The Board should have given Flanders written notice of the time and place of the hearing. This is essential to any person's ability to have a meaningful hearing. However, Flanders attended the hearing on January 28, 2008. We agree with the trial court that this participation renders moot Flanders' due process claim. Further, participation in a hearing has the effect of waiving a claim that there have been irregularities in the process afforded. Reid, 193 Pa. 406, 44 A. 500.
Vested Right to Permit
Flanders argues that he acted in good faith to comply with the Borough's construction standards and permitting requirements. He borrowed and spent considerable sums to construct his addition relying on the Code Administrator's representations. He also argues that there is no evidence that the public health and safety would be adversely affected by his addition. Thus, Flanders claims he demonstrated a vested right to a building permit as established by this Court in Rabenold v. Zoning Hearing Board of the Borough of Palmerton, 777 A.2d 1257 (Pa. Cmwlth. 2001).

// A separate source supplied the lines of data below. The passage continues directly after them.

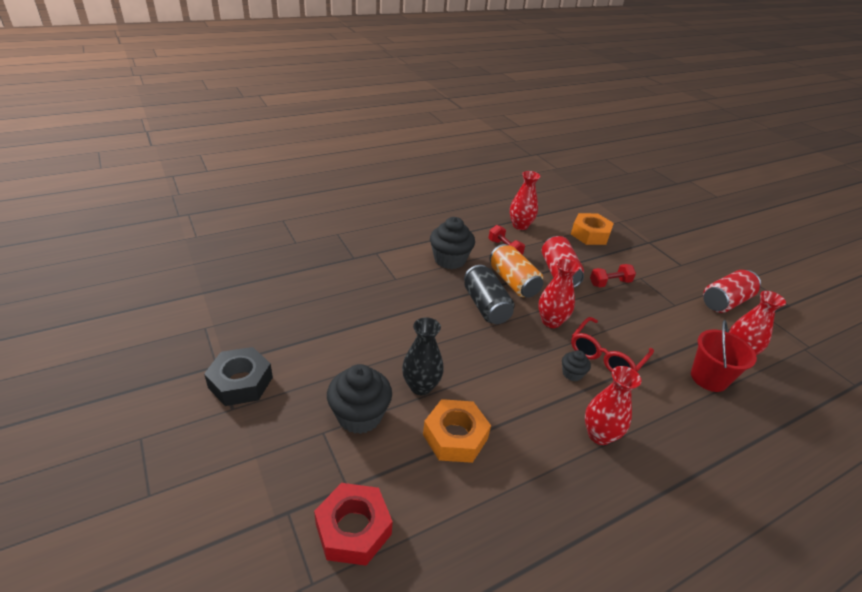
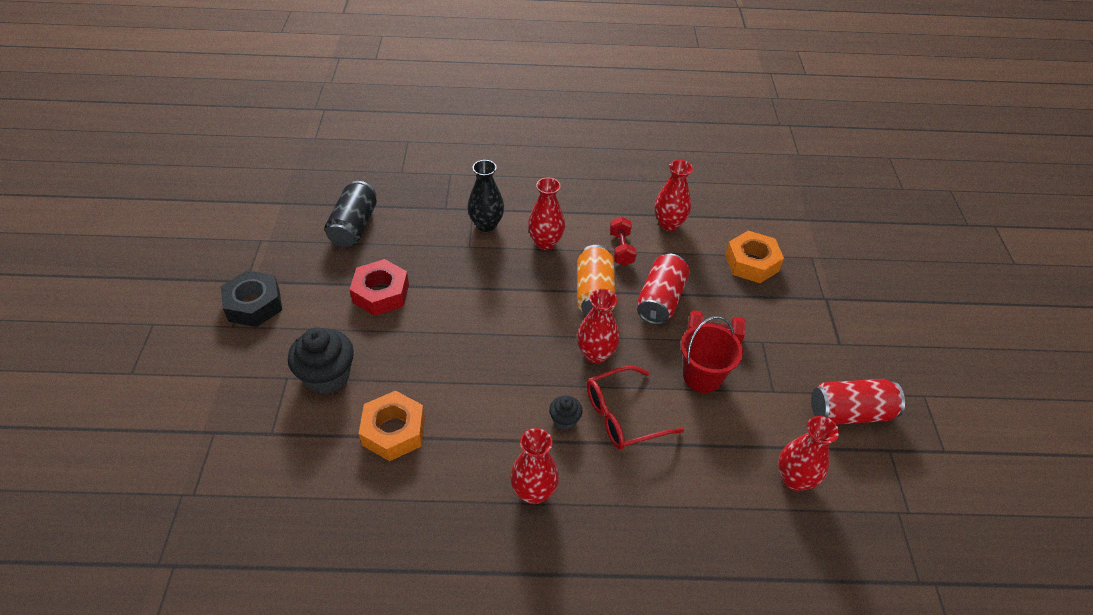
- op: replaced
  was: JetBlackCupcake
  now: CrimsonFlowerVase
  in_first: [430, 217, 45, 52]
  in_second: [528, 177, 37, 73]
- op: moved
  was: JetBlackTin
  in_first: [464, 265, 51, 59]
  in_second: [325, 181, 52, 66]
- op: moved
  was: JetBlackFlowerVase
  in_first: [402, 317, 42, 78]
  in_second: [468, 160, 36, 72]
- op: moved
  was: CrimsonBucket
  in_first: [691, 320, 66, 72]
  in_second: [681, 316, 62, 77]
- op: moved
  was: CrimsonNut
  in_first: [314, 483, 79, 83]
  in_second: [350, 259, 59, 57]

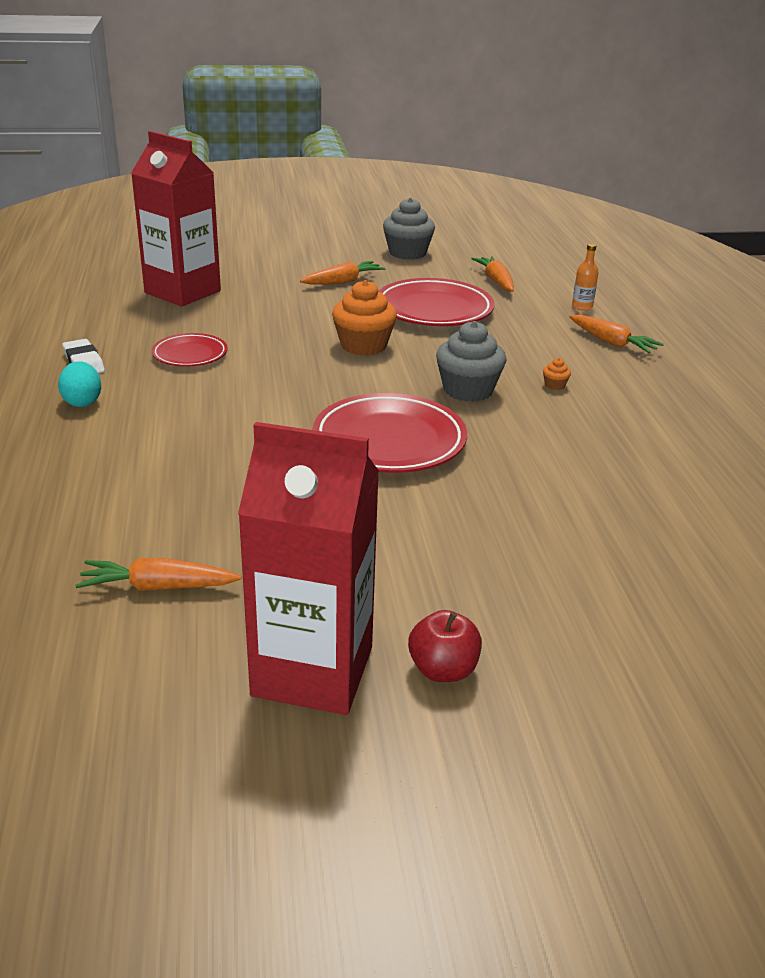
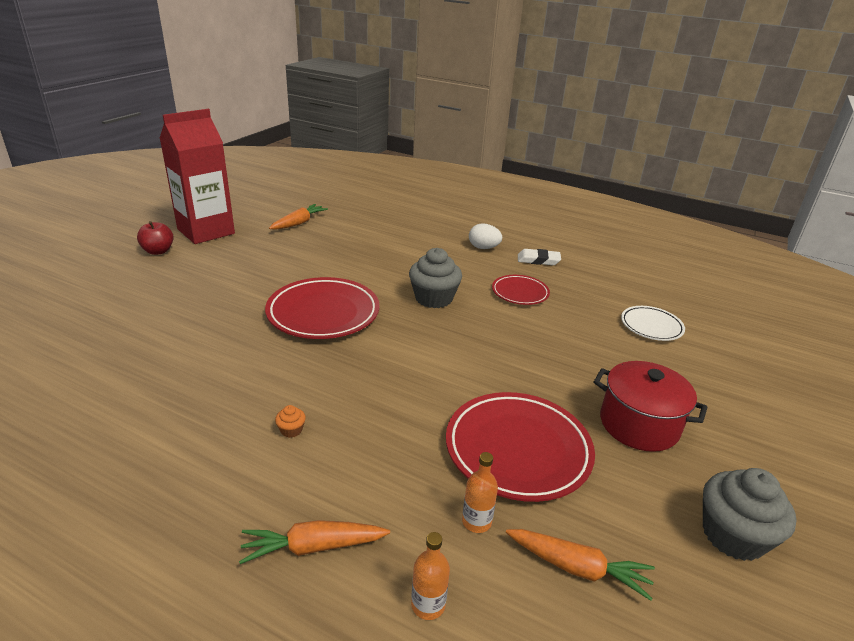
- op: replaced
  was: CrimsonJuiceCarton
  now: WhiteFlatDish
  in_first: [131, 131, 90, 175]
  in_second: [621, 306, 64, 35]
- op: replaced
  was: OrangeColouredCarrot
  now: CrimsonStockpot
  in_first: [300, 261, 86, 24]
  in_second: [594, 361, 113, 91]
- op: removed
  was: OrangeColouredCupcake
  in_first: [332, 280, 65, 75]
- op: moved
  was: AshGreyCupcake
  in_first: [436, 321, 70, 81]
  in_second: [409, 248, 53, 60]
- op: recoloured
  was: TurquoiseToyEgg
  now: WhiteToyEgg
  in_first: [58, 361, 43, 46]
  in_second: [469, 223, 33, 26]
- op: added
  now: OrangeColouredDrinkBottle
  in_second: [462, 452, 36, 81]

As explained by the trial court, the essential problem with Flanders' contention that he has a vested right to a building permit is that he was never issued a building permit. One may show a vested right to a building permit received in good faith. Gallagher v. Building Inspector of City of Erie, 432 Pa. 301, 303, 247 A.2d 572, 573 (1968). The issue here is not a matter of whether Flanders acted in good faith or bad faith. The issue is whether he had a building permit based upon an "oral" application, and the record supports only one conclusion: he did not.
Nevertheless, Flanders makes a compelling argument that to require him to spend $5,000 to $14,000 on blueprints for a project expected to cost $8,000 to construct is unfair and extreme. He has a remedy. The Uniform Construction Code authorizes a municipal construction code board of appeals to grant a variance. 34 Pa. Code §403.43(i).
For all the above-stated reasons, we affirm the trial court.
MARY HANNAH LEAVITT, Judge
AND NOW, this 24th day of December, 2009, the order of the Court of Common Pleas of Armstrong County dated March 19, 2009 is AFFIRMED.